中野信治が語るF1日本GPの見どころ。「ホンダにもチャンスあり」

PUに関しては、フェラーリが一歩抜けていることは確かですので、シャシーをうまくセットアップを決めてくれば、メルセデスと互角の勝負ができると思っています。
 そう考えると、レッドブル・ホンダが日本GPで優勝するためのハードルは高いと言わざると得ません。でも鈴鹿は、空力性能が重要なサーキットなので、レッドブルのシャシーには合っていると思います。
 PUに関しては、ホンダは日本GP前のロシアでレッドブルとトロロッソの4台に新しいPUを投入していますが、ソチでは鈴鹿を見据えて無理をしていない可能性はあります。
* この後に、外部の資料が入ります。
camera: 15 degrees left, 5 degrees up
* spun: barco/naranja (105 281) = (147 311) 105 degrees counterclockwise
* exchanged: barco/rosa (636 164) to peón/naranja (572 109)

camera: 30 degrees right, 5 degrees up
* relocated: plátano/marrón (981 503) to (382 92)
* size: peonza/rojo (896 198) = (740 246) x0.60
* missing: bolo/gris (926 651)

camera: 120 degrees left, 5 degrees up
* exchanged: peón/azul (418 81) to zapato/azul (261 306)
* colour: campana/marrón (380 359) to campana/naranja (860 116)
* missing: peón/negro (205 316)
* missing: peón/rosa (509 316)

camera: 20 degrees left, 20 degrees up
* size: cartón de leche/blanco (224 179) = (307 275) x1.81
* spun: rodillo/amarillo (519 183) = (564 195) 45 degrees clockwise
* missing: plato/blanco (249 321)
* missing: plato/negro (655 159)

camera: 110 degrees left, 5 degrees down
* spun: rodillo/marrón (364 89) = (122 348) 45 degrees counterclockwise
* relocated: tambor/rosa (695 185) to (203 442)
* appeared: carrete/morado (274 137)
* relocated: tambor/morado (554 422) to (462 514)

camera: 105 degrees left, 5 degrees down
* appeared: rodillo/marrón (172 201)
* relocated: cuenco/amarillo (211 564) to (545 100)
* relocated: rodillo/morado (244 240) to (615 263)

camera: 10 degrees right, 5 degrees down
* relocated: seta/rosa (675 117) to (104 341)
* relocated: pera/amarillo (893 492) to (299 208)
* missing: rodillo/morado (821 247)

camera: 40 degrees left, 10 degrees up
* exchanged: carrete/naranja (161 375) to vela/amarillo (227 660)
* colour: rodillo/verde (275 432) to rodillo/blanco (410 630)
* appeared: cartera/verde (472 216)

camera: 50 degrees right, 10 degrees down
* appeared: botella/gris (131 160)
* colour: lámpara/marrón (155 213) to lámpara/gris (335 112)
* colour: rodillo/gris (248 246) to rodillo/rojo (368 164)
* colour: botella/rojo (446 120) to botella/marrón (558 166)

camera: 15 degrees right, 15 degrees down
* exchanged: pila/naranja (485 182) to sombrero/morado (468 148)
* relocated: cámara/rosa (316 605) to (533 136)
鈴鹿はPUの性能もタイムに寄与するコースなので、ホンダがどれぐらいPUで攻めることができるのかが、勝負のカギを握ると思います。
 日本の多くのファンは、ホンダが鈴鹿で勝つことを期待しています。もし実現すれば、91年のゲルハルト・ベルガー(マクラーレン・ホンダ)以来の母国GP制覇となります。もちろん僕も日本人のひとりとしてレッドブル・ホンダが勝ってくれることを願っていますが、ドライよりはウエットになったほうがチャンスは増えると予想しています。
 鈴鹿は、ドライコンディションではPUとシャシーのパッケージとしての高いバランスが求められます。その点ではレッドブル・ホンダは若干ですが、メルセデスとフェラーリに劣っている印象です。
 でも雨になれば、ホンダのPUのドライバビリティの良さを生かすことがきますし、マックス・フェルスタッペンは雨が得意です。